What’s New?

Updates from MIT Libraries

 

MIT Libraries Partner with History Faculty on Slavery Project and Class
The Institute Archives and Special Collections is partnering with Craig Wilder, Barton L. Weller Professor of History, on a new fall undergraduate course and Institute project on MIT and Slavery. Students will study the history of MIT and those who supported its founding and explore the role that the slave trade and human slavery played in the development of MIT in light of 19th-century scientific and engineering needs. The Libraries’ User Experience and Web Services team will help create a website for the larger project where faculty research and student projects will inform an evolving history of MIT and slavery.

 

Art and Science Meet in Three-dimensional Display
This fall Hayden Library is hosting “EarthArt,” an exhibit allowing library users to create and show expressive work on the iGlobe, a large, spherical display used for presenting images, movies, and real-time data. Glenn Flierl, professor of oceanography, is organizing the exhibit, which is supported by a grant from the Council for the Arts at MIT. “We hope to engage a broad spectrum of students, researchers, staff, and faculty who would like to express their knowledge about and concern for the Earth and our environment,” says Flierl. Although the emphasis is on work related to climate and environmental concerns, students are welcome to create any type of art on the iGlobe.

 

MIT Reads Builds Momentum
By the numbers, the first year of the Libraries’ community-wide reading program was a great success.

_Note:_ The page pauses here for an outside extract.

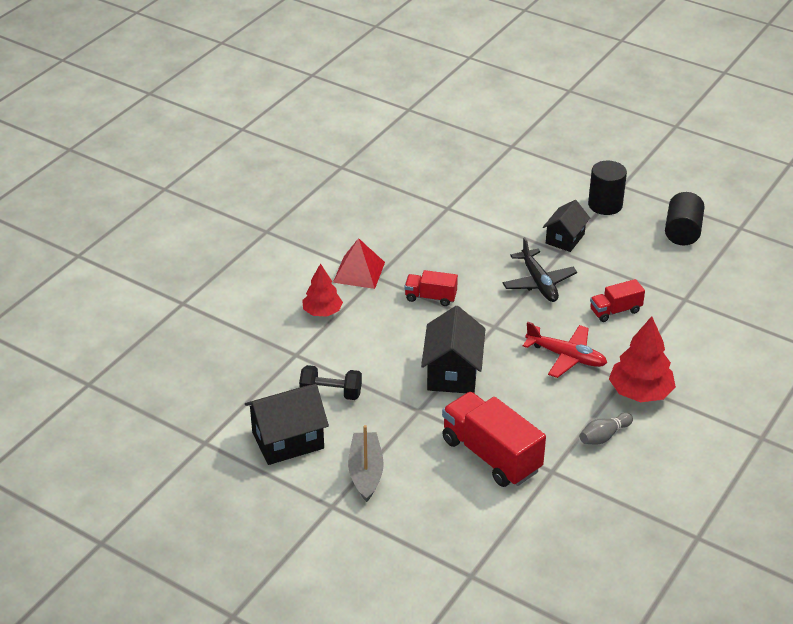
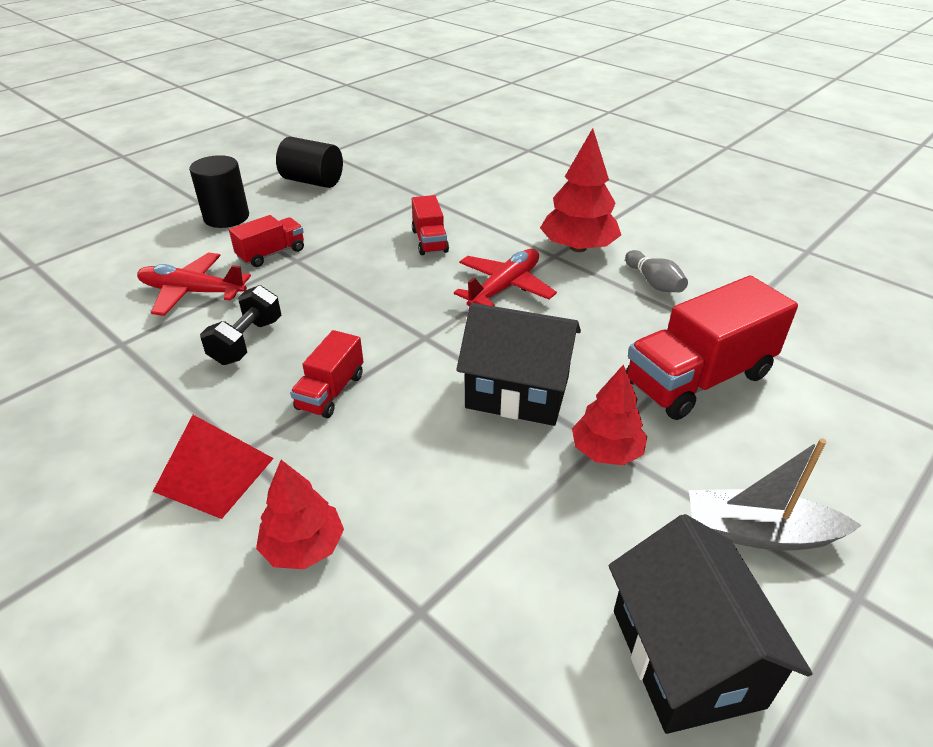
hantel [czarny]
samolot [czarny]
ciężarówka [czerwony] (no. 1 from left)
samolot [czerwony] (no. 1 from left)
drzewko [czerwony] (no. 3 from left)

Three selections—Redefining Realness by Janet Mock, Hidden Figures by Margot Lee Shetterly, and The Paper Menagerie by Ken Liu—explored different dimensions of diversity and inclusion. The Libraries provided more than 200 free books to students, and library copies circulated 152 times. Discussion sessions drew 138 people, and nearly 600 attended author events. Even better, MIT Reads achieved its goal of fostering understanding across the Institute. “It really did make me feel more connected to the MIT community, even while I was far away doing dissertation research,” said one participant. “I loved knowing that each book was selected by a student group on campus.”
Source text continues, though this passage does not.